Oil Prices Decline Despite Escalating Geopolitical Tensions

Oil prices continue to decline for the second consecutive session, with Brent crude dropping to around $85 per barrel and West Texas Intermediate (WTI) falling to about $80 per barrel. This decline is occurring despite escalating attacks on ships off the coast of Yemen, where two ships were attacked in the Red Sea following the sinking of a coal tanker due to increased hostilities by Houthi militants in the region.
In broader financial markets, Asian stocks fell ahead of the release of inflation measures that will guide expectations regarding interest rates. Meanwhile, the dollar stabilized near its highest levels since November, increasing the cost of commodities.
Despite the current decline, crude oil is still on track for monthly gains, with signs of rising gasoline demand in the United States and increased demand for air travel. Additionally, the price spread between the nearest two Brent contracts widened this month, indicating a tightening supply.
Warren Patterson, Head of Commodities Strategy at ING Groep in Singapore, stated, "We still expect a deficit in the oil market during the third quarter, and speculators are becoming more optimistic about oil as summer approaches."
In Iran, early elections are scheduled for next Friday following the death of President Ebrahim Raisi in a helicopter crash last month, further intensifying tensions between Iran and the West.
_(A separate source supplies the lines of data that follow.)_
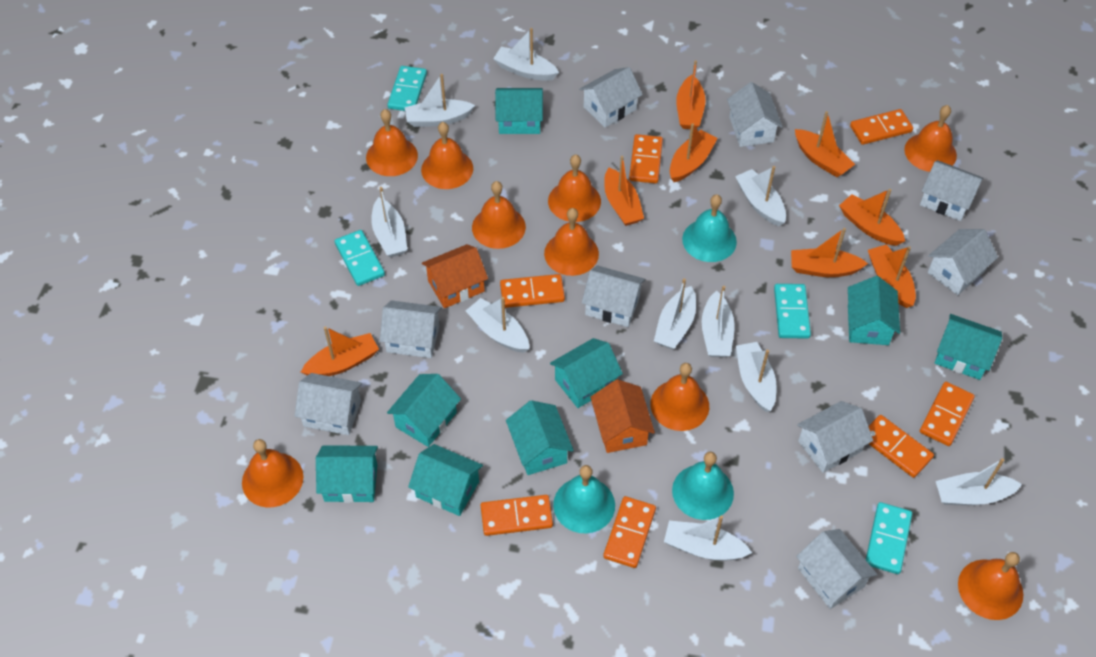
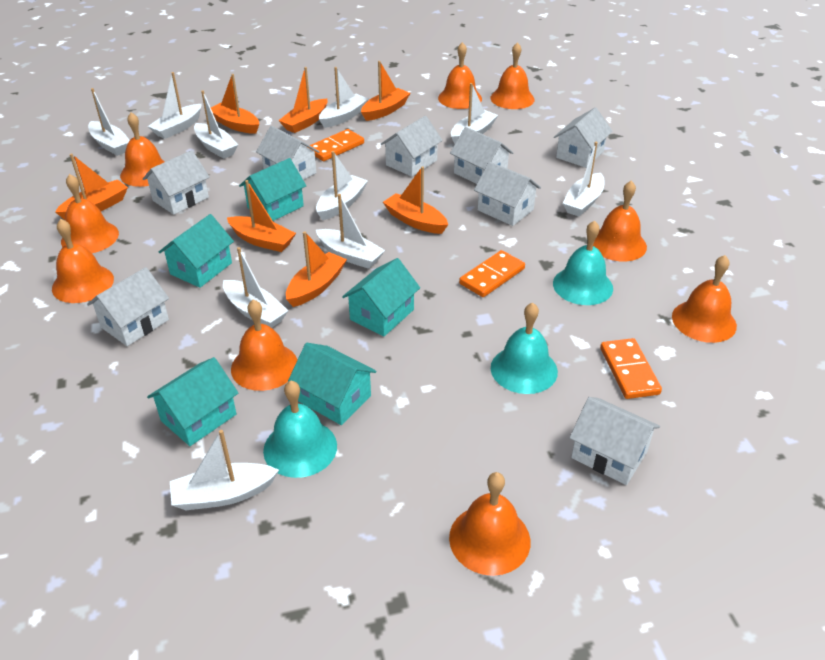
orange boat: 8 -> 7
orange domino: 7 -> 3
orange house: 2 -> 0
turquoise domino: 4 -> 0
turquoise house: 8 -> 5
white house: 9 -> 8

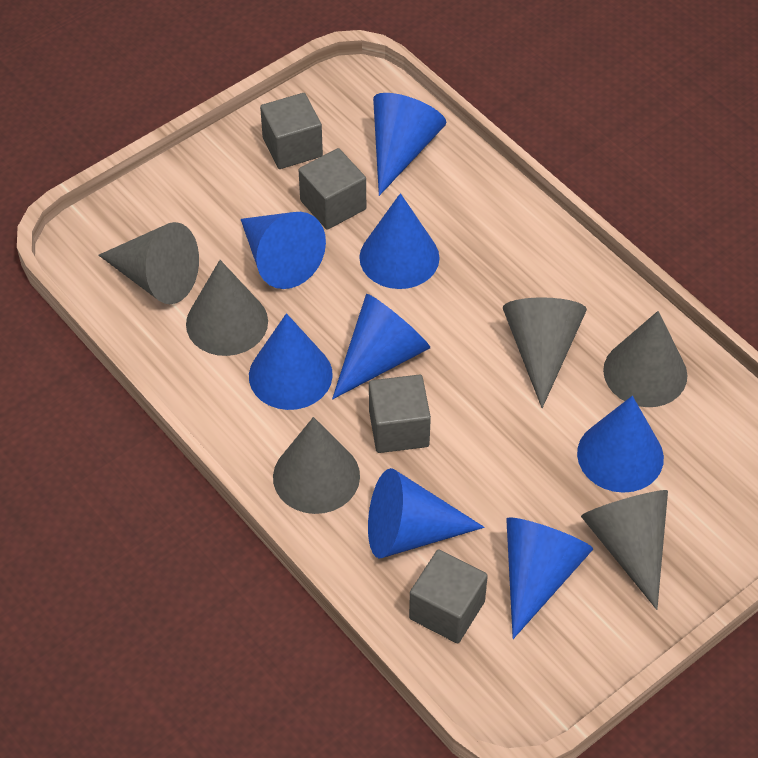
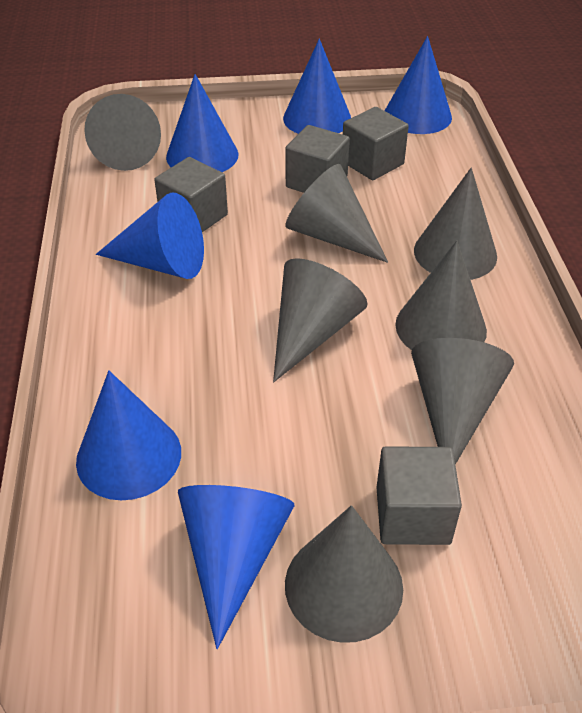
blue cone: 8 -> 6
grey cone: 6 -> 7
Will Saudi Arabia Support Oil Prices?
Despite escalating geopolitical tensions, there are expectations of increased oil demand in the coming period, which may lead to monthly gains. In this context, Saudi Arabia's role in supporting oil prices can be considered through several factors:
-
Market Stability: As the largest producer in OPEC, Saudi Arabia often seeks to stabilize oil markets by adjusting production levels. Amid geopolitical tensions and the expected rise in gasoline and air travel demand, Saudi Arabia may find it beneficial to support prices to balance supply and demand.
-
Coordination with OPEC+: Through cooperation with OPEC+ countries, Saudi Arabia can implement joint strategies to adjust production in line with current market developments. This can help reduce excess supply and support prices.
-
Internal Economic Factors: Maintaining relatively high oil prices boosts the kingdom's oil revenues, supporting the national economy and enhancing its ability to implement its developmental plans and Vision 2030.
-
Geopolitical Tensions: With escalating regional tensions, there may be a need to bolster oil prices to offset the geopolitical risks that could affect supply stability.
Ultimately, it is likely that Saudi Arabia will support oil prices if it sees that this serves its economic and strategic interests, especially under current conditions and expectations of increased oil demand.